One Cheer for Sharon
August 17, 2005
Here’s one cheer for Ariel Sharon, and that’s a sentence I never thought I’d utter.
Sharon, who was complicit in the Sabra and Shatilla massacre in Israeli-occupied Lebanon that took the lives of between 700 and 3,500 Palestinians back in September 1982.
Sharon, who was the architect of the settlement policies in the first place.
Yes, this same Sharon has now done what colonial powers ultimately find themselves forced to do: He has pulled out of at least some of the Occupied Territories, alienating his rightwing base in the process.
And I know, I know, his decision to expel the settlers from the Gaza Strip has all sorts of ulterior motives.
Gaza was impossible for Israel to patrol, for one thing.
Even after pulling out, Israel still reserves the right to raid Gaza at will.
And Gaza isn’t nearly as important to Sharon and the settlers’ movement as the West Bank.
Finally, pulling out of Gaza, in Sharon’s mind anyway, may be designed to freeze the peace process in “formaldehyde,” as his former spokesperson let on a while back. (For an excellent rundown of the limitations of the Gaza pullout, check out a new posting on MADRE’s website.)
But Sharon’s motives, as Israeli peace activist Uri Avnery notes, are not the important thing today.
The important thing today is that Israel is finally giving up its claim to some of the Palestinians’ territory. Avnery calls that “a great event,” and “a miracle of rare device.”

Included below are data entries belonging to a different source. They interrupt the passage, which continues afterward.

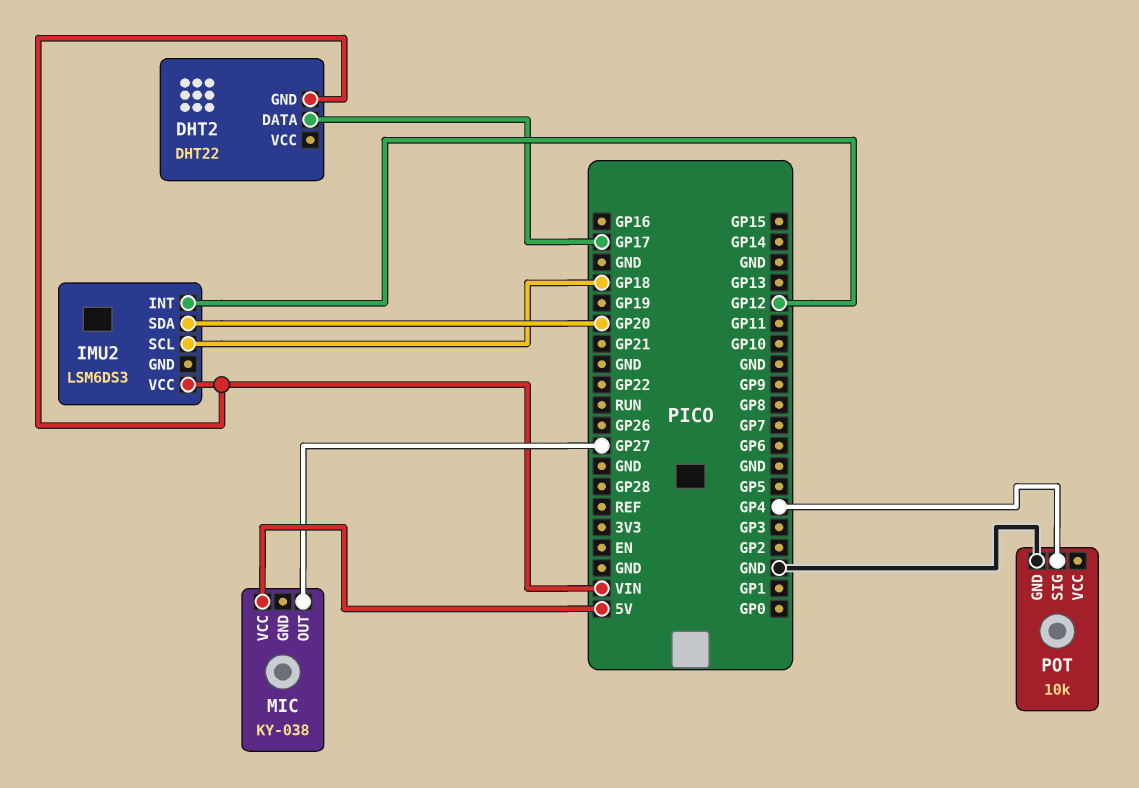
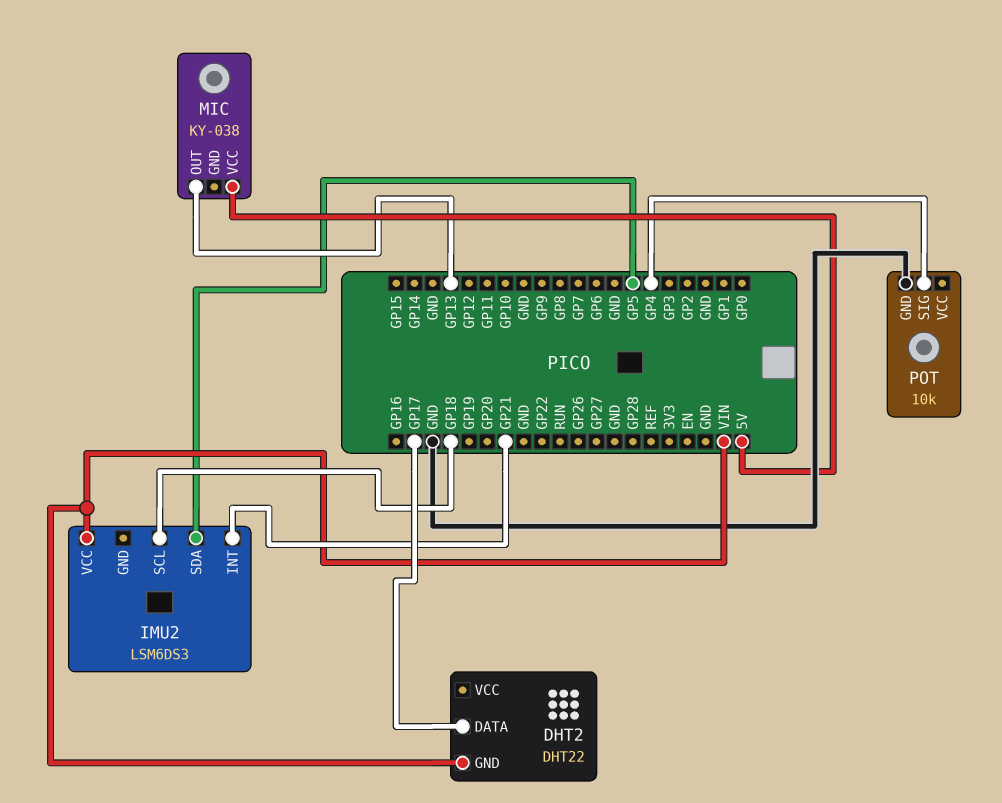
IMU2 pin INT: GP12 -> GP21
IMU2 pin SDA: GP20 -> GP5
MIC pin OUT: GP27 -> GP13

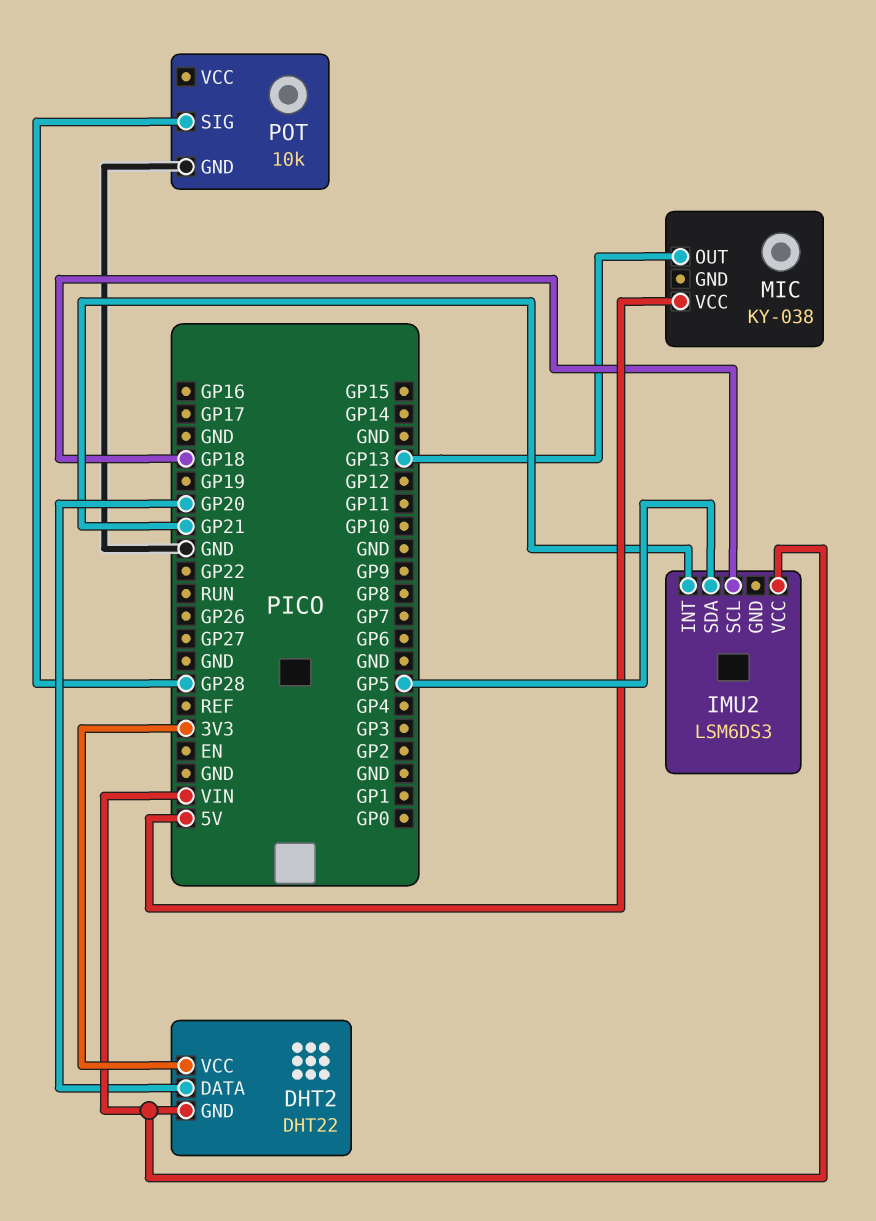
DHT2 pin DATA: GP17 -> GP20
DHT2 pin VCC: none -> 3V3
POT pin SIG: GP4 -> GP28

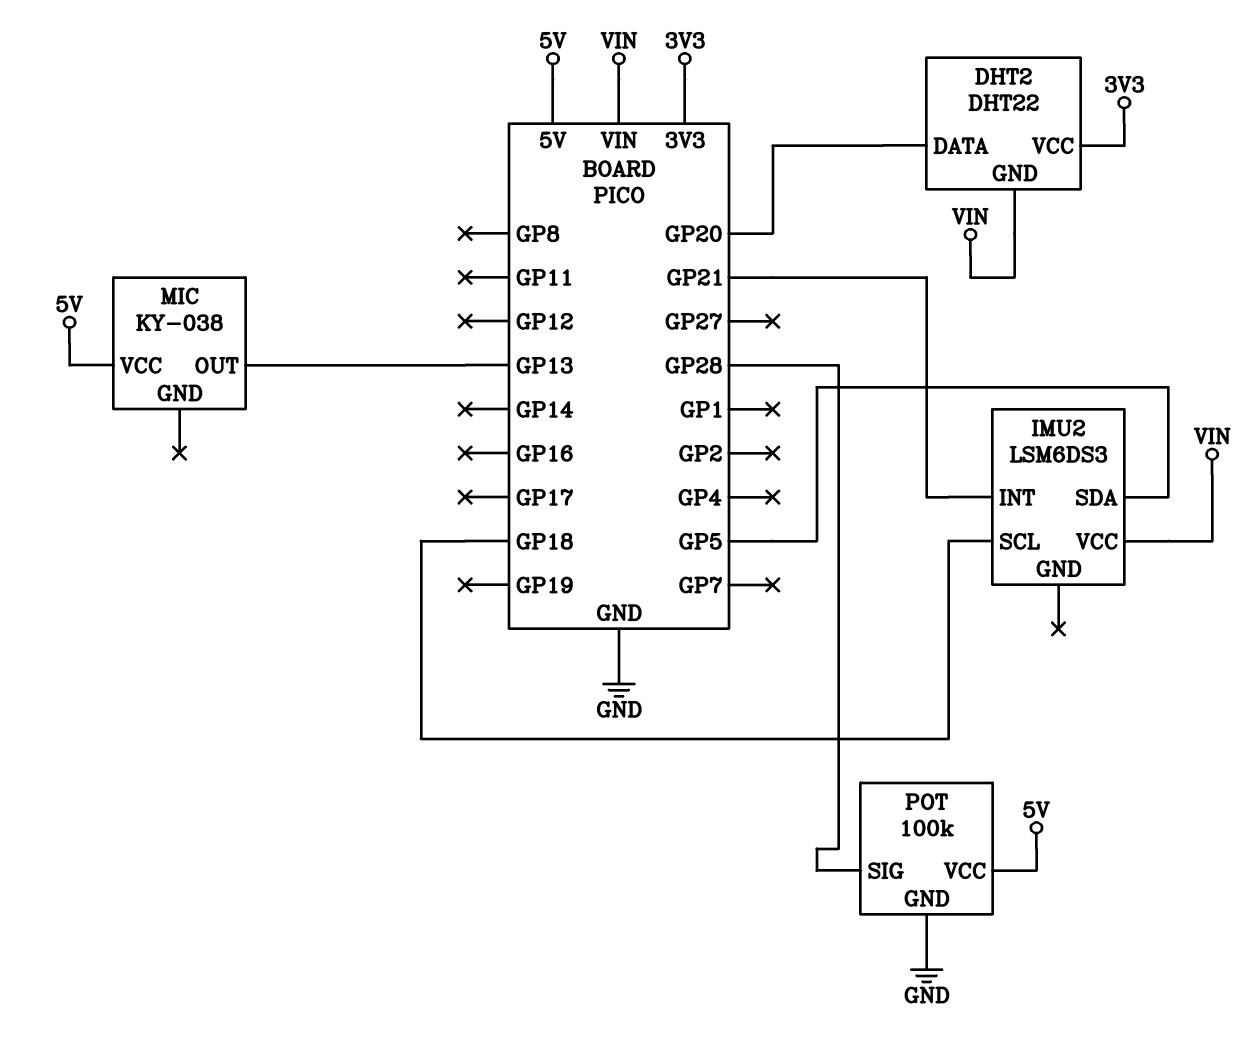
POT: 10k -> 100k
POT pin VCC: none -> 5V

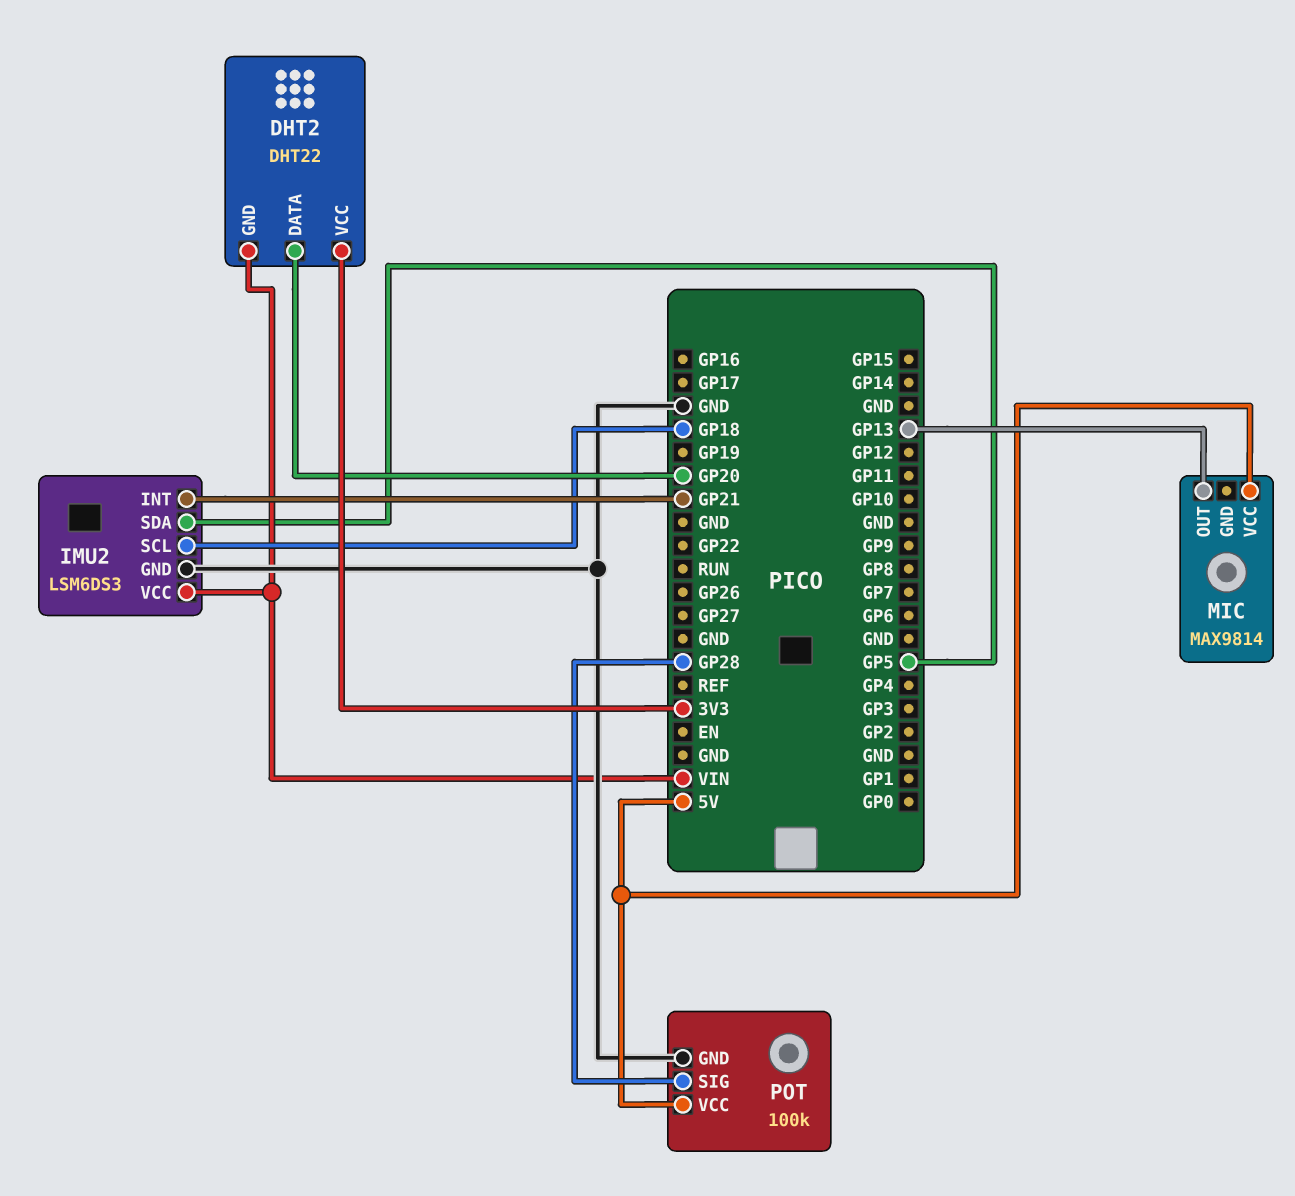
IMU2 pin GND: none -> GND
MIC: KY-038 -> MAX9814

“History shows that intentions are not necessarily important,” Avnery writes. “Those who set in motion historical processes do not control the results. What counts are the results, not the intentions.”

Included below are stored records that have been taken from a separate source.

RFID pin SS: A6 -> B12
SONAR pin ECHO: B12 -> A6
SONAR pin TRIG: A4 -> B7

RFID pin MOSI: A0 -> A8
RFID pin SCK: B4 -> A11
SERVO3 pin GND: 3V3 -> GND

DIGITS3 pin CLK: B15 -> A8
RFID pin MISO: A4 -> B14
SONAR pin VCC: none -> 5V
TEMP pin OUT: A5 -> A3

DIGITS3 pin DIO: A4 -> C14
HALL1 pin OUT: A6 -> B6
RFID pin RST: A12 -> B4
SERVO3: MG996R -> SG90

And while Sharon vows that this pullout will set no precedent for withdrawing settlers from the West Bank, the logic of doing so is as compelling there as it is in Gaza, and the momentum on the ground could result in a total pullout.
May that day come soon.
Palestinians have a right to a state of their own, so long deferred, and a right to the Occupied Territories, 38 years now under Israeli control.
And Israel cannot remain a colonial power and expect peace.
Only when it gives up its colonial territory will peace be possible.